The United States government has used the month of November to recognize Native American heritage in some form or another for the past 100 years — which is honestly the least the federal government can do, given the mass atrocities they subjected upon Native peoples for centuries — but the Trump Administration appears to be skipping over it this month. Instead, the White House has declared November as “National American History and Founders Month,” which is ostensibly a celebration of the country’s “dedication to promoting liberty and justice.”
The change immediately sparked outrage on social media, particularly because this is actually new for Trump: He celebrated Native American Heritage Month in November 2017 and November 2018. This month has been celebrated nationally since a 1990 proclamation by President George H.W. Bush. But this is the first year that Trump has skipped over writing and posting a proclamation for Native American Heritage Month and the first year he’s written one for National American History and Founders Month. To many critics, it felt tone-deaf at best and outright offensive at worst.
According to the Washington Post, the White House didn’t actually replace Native American Heritage Month with a celebration of the Founding Fathers — many of whom committed or encouraged genocide on the Native tribes — because they issued a proclamation on October 31 noting November’s Native history remembrance. The proclamation does not appear on the White House’s website.
While many Democratic presidential nominees have tweeted about Native American Heritage Month, not one of Trump's over 150 tweets since November began mentions Native peoples. But is that really a surprise, given the President's history of routinely disparaging Native peoples? He regularly invokes a slur against Sen. Elizabeth Warren (D-MA) in order to capitalize on past false claims she made about Native heritage, and for which she has since apologized. He has also made jokes about the Wounded Knee Massacre, and refuses to celebrate Indigenous Peoples’ Day in favor of celebrating Christopher Columbus, a man who committed and encouraged the torture and murder of Indigenous peoples.
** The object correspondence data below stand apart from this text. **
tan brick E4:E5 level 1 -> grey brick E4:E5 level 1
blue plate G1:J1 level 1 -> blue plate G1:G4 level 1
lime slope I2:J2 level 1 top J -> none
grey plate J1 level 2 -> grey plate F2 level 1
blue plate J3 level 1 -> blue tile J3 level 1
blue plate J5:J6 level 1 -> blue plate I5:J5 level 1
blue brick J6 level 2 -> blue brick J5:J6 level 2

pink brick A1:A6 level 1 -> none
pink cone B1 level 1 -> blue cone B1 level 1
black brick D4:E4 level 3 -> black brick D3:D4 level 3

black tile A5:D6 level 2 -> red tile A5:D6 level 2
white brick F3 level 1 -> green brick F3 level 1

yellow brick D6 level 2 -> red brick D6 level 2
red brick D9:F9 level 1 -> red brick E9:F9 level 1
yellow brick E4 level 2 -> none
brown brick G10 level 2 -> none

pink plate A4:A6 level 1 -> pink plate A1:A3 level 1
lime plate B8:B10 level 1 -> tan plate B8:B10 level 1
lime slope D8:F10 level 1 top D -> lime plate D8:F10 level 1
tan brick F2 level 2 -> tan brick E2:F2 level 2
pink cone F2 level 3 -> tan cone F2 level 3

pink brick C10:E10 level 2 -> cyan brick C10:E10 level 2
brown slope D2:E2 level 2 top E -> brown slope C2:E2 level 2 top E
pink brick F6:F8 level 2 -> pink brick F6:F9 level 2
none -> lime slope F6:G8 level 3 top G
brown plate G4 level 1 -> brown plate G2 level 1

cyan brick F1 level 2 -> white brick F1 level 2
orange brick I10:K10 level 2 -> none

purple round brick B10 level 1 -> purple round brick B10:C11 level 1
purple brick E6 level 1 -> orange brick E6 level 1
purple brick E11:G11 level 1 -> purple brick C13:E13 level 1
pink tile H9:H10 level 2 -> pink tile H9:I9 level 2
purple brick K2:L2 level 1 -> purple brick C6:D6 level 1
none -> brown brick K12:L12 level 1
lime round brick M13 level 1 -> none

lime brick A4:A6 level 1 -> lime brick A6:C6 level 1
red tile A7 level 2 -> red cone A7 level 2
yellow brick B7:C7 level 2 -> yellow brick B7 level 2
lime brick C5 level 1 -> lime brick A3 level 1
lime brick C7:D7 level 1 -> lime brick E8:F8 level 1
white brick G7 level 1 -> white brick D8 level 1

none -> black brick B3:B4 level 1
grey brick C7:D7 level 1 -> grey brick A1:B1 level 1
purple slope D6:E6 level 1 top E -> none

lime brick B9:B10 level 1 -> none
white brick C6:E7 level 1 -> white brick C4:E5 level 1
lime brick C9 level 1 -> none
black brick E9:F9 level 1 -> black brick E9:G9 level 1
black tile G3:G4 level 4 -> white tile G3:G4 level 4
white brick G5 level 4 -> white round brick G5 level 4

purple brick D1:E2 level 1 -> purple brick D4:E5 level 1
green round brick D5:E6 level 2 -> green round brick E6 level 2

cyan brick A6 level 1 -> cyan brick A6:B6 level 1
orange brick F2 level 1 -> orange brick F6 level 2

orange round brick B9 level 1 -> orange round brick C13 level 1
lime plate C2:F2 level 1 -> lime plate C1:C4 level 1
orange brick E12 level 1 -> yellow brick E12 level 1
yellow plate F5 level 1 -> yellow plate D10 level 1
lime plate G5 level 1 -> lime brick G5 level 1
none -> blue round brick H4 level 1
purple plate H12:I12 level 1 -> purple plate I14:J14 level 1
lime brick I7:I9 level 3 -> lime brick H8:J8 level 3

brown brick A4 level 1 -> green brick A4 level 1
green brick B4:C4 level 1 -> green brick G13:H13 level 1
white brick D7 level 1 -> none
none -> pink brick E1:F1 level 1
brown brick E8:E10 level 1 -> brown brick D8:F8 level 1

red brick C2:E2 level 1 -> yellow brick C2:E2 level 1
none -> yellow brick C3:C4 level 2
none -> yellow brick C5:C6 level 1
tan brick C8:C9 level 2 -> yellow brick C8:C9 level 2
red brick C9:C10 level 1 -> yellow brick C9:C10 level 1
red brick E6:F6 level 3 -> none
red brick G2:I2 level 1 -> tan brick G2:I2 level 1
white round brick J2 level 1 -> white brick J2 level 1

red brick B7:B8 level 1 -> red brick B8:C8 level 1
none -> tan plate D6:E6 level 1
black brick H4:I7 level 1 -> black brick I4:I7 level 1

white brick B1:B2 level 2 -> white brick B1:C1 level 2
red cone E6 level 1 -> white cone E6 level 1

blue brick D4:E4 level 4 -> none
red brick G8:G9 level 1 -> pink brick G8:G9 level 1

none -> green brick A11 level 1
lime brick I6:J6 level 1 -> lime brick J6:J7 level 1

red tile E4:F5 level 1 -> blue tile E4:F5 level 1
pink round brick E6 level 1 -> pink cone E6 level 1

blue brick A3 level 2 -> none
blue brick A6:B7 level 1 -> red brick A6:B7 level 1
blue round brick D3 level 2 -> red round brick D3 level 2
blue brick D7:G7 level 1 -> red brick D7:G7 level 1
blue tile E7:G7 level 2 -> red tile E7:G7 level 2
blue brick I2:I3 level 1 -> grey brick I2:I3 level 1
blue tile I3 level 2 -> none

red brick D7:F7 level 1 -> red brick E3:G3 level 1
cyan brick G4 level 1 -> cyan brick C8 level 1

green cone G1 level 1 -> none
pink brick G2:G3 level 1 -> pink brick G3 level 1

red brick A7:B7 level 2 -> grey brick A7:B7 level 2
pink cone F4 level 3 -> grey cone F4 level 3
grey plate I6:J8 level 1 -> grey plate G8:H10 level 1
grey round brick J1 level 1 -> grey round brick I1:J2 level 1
It seems the messaging within the government may not be clear: The Federal Bureau of Investigation (FBI) tweeted about Native American Heritage Month, saying "This November, the #FBI celebrates National #NativeAmericanHeritageMonth and recognizes the diversity within our ranks and the communities we serve. We specifically celebrate the achievements and contributions of Native Americans to the FBI's mission and to our country."